Reddito di cittadinanza, in pochi prenderanno davvero i 780 euro al mese promessi


Il reddito di cittadinanza promesso dal Movimento 5 Stelle sta per arrivare. Con la legge di bilancio che verrà varata a breve, il governo Lega-M5S ha stanziato 10 miliardi di euro (di cui uno per la riforma dei centri per l’impiego, ndr) per finanziare il reddito destinato alle persone in stato di povertà. Rispetto all’iniziale proposta depositata nel 2013 in parlamento, però, il reddito di cittadinanza che a breve vedrà la luce sarà decisamente diverso da quanto molti elettori si aspettavano. Al momento non esiste ancora un testo definitivo, ma stando a quanto ha spiegato Pasquale Tridico, economista e consigliere del vicepremier Luigi Di Maio in un’intervista al Corriere della Sera, il reddito che verrà introdotto nel 2019 assomiglierà poco a quello promesso in campagna elettorale.

“La misura piena, cioè 780 euro al mese, è per un individuo che paga un affitto e ha Isee zero. Se è già proprietario di casa, l’importo si riduce. C’è in sostanza un housing support sul modello che c’è in altri Paesi d’Europa. […] E quindi non è vero come dicono alcuni – sottolinea – che il nostro reddito di cittadinanza sarebbe più generoso. In Francia, ad esempio, il ‘Revenu minimum d’insertion’ è di circa 512 euro, a cui si aggiunge un ‘housing support’ e un sostegno alla mobilità, cosicché la misura complessiva può superare i mille euro. Così in Germania, dove al ‘sozialhilfe’ di circa 404 euro si può aggiungere una indennità per l’alloggio e di sostegno ai trasporti, per circa mille euro complessivi. […] Da noi, invece, si sta ragionando su una misura fino a 500 euro più 280 per l’affitto.

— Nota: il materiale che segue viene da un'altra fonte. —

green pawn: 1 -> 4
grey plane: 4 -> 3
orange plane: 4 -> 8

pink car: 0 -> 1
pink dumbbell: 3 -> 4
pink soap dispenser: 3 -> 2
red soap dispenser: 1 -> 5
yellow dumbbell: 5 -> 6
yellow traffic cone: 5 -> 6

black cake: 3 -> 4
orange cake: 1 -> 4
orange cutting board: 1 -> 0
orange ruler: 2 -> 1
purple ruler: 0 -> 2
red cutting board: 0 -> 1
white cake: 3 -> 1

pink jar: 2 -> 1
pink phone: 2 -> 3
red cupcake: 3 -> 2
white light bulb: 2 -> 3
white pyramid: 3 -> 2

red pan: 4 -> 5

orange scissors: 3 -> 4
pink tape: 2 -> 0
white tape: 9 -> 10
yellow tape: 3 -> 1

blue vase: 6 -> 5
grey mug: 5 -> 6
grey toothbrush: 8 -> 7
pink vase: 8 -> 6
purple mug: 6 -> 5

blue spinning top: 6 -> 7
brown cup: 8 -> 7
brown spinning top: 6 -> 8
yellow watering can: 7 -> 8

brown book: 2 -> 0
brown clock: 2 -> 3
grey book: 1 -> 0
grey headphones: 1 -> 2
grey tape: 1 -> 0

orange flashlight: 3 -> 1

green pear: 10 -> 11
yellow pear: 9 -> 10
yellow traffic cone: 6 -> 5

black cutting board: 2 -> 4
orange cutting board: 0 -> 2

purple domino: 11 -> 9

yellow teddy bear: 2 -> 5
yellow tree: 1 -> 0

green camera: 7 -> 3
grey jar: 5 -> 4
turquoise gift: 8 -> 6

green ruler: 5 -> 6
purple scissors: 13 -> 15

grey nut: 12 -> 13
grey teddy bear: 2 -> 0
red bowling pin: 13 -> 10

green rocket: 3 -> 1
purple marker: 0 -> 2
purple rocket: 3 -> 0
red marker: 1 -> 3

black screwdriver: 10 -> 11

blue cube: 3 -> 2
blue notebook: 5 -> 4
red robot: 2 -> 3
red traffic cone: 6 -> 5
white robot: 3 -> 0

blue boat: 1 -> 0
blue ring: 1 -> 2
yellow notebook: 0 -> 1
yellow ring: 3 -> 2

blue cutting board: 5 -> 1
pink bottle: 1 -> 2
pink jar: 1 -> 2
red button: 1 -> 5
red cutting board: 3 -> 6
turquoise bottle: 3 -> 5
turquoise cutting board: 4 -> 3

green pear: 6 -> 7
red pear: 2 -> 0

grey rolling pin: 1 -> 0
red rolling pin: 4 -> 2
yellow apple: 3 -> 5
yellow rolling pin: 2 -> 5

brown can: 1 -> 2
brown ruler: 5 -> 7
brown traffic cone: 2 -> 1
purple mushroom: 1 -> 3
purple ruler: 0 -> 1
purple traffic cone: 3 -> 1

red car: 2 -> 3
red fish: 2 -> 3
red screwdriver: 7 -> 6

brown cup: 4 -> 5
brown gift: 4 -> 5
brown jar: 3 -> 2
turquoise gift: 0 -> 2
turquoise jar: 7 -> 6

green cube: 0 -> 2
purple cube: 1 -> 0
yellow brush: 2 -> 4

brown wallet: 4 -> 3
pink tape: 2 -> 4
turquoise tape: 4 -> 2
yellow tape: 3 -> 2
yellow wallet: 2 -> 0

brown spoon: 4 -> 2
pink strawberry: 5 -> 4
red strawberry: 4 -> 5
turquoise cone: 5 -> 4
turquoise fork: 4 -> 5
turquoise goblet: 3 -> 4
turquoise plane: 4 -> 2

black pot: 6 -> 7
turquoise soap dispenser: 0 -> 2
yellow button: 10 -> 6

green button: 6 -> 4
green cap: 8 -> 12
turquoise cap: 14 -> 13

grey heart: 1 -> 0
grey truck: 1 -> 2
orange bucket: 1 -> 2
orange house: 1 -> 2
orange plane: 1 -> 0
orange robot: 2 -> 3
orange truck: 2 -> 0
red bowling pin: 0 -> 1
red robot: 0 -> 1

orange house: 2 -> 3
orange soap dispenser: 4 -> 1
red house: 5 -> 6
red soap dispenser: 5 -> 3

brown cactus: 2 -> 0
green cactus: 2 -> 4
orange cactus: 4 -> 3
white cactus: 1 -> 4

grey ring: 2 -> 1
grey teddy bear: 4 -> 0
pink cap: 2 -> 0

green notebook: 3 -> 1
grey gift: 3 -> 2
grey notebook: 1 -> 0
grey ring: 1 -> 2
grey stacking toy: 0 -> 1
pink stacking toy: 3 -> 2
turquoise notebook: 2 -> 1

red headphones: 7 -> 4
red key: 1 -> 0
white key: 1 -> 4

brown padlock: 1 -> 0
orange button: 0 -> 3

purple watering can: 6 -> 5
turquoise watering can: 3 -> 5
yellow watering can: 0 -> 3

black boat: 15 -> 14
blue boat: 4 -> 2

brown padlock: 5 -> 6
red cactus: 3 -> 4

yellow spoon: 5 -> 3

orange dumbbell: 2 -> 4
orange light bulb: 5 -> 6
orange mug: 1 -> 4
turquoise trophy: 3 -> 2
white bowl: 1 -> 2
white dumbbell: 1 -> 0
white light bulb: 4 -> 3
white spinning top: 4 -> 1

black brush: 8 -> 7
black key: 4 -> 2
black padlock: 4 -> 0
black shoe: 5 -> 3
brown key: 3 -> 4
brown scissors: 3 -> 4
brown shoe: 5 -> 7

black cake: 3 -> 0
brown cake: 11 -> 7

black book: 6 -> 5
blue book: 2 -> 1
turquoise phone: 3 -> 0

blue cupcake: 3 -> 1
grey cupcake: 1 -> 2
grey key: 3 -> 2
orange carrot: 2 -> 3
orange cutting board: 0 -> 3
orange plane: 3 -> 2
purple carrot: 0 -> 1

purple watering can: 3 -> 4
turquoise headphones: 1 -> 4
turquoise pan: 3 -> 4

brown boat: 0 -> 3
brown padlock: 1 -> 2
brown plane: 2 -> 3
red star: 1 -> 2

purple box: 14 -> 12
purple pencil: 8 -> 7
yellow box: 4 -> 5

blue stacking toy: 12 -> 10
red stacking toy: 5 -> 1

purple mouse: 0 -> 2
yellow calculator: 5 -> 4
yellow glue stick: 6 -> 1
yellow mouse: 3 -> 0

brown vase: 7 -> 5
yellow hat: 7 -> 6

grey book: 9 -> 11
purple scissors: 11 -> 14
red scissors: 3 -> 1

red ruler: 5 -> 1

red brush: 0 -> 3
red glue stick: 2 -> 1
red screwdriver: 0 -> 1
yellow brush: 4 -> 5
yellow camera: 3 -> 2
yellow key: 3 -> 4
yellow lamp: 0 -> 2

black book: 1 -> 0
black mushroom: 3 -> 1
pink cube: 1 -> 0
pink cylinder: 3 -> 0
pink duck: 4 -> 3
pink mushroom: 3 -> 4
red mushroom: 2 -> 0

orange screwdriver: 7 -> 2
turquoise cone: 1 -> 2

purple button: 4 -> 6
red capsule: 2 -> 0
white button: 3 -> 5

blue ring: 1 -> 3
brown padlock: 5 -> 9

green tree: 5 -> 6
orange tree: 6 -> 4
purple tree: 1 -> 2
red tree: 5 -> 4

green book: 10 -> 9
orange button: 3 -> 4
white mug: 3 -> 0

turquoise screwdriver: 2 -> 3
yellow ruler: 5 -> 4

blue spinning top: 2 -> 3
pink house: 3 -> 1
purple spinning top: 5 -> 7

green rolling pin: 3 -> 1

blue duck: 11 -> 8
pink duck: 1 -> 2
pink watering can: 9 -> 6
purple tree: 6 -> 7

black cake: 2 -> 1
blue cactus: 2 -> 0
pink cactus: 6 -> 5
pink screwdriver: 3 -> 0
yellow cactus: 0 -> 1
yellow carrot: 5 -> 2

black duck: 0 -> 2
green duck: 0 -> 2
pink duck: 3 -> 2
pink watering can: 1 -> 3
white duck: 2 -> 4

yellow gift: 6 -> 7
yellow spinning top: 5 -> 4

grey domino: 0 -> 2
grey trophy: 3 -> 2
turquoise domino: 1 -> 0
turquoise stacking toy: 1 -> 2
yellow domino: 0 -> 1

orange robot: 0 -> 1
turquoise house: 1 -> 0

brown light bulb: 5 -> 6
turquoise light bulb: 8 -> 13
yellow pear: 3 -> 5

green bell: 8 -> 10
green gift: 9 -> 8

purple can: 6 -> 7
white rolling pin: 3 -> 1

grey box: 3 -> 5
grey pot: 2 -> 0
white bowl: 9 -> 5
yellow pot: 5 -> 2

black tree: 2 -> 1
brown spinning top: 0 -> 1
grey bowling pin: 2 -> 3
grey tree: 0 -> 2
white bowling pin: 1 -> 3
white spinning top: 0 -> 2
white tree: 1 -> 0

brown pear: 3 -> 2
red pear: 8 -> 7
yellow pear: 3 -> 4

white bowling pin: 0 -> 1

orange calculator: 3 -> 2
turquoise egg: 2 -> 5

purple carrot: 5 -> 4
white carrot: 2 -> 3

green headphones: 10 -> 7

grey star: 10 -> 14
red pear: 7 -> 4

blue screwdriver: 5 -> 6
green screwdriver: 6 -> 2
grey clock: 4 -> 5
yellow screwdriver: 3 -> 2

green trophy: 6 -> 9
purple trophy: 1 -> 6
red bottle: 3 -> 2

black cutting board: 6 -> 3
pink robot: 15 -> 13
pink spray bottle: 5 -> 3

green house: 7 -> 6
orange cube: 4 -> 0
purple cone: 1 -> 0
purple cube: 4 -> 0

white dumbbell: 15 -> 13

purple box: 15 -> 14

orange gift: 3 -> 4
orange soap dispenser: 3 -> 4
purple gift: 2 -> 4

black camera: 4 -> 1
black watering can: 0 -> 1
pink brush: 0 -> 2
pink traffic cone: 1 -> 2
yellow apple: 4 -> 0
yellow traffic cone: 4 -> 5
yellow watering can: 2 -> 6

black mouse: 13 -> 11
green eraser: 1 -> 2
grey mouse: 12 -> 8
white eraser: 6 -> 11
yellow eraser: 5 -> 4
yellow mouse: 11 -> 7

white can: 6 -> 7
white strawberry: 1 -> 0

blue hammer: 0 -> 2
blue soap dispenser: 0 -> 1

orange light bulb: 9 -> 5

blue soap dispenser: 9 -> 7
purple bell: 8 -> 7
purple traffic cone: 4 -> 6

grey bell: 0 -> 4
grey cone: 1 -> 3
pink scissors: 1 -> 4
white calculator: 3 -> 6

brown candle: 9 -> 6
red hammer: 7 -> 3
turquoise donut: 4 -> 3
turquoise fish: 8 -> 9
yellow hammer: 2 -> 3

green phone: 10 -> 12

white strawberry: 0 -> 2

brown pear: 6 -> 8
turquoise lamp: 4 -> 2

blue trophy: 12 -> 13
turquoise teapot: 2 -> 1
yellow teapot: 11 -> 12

In questa ipotesi, chi vive nella casa di proprietà prenderebbe al massimo intorno a 500 euro”, ha spiegato Tridico al Corriere della Sera.

In sostanza, dunque, ben pochi cittadini avranno accesso a un assegno pieno da 780 euro mensili: i 780 euro verranno percepiti solo da chi dimostrerà di avere un Isee pari a zero e di vivere in affitto, chi invece avrà un Isee > zero (ma inferiore ai 9360 euro annui, ndr) e una casa di proprietà potrà percepire al massimo 500 euro al mese. Per ottenere un sostegno sarà necessaria la domanda, anche se a regime, con l’Isee precompilato, si andrà verso un sistema quasi automatico”, ha spiegato il consigliere di Di Maio. Le domande potranno partire da marzo e i potenziali beneficiari ammontano a 5 milioni.

“Il beneficiario deve accettare la formazione al lavoro, che deve essere vera, effettiva, documentabile. Inoltre, dovrà essere disponibile a lavori utili alla collettività e perderà il reddito se rifiuta tre proposte di lavoro. Il sistema quindi rende impossibile il lavoro nero e incoraggia invece la ricerca attiva del lavoro. Tre proposte, la prima entro 50 km dalla residenza, per la seconda e la terza si può estendere, entro certi limiti, la distanza”, conclude Tridico.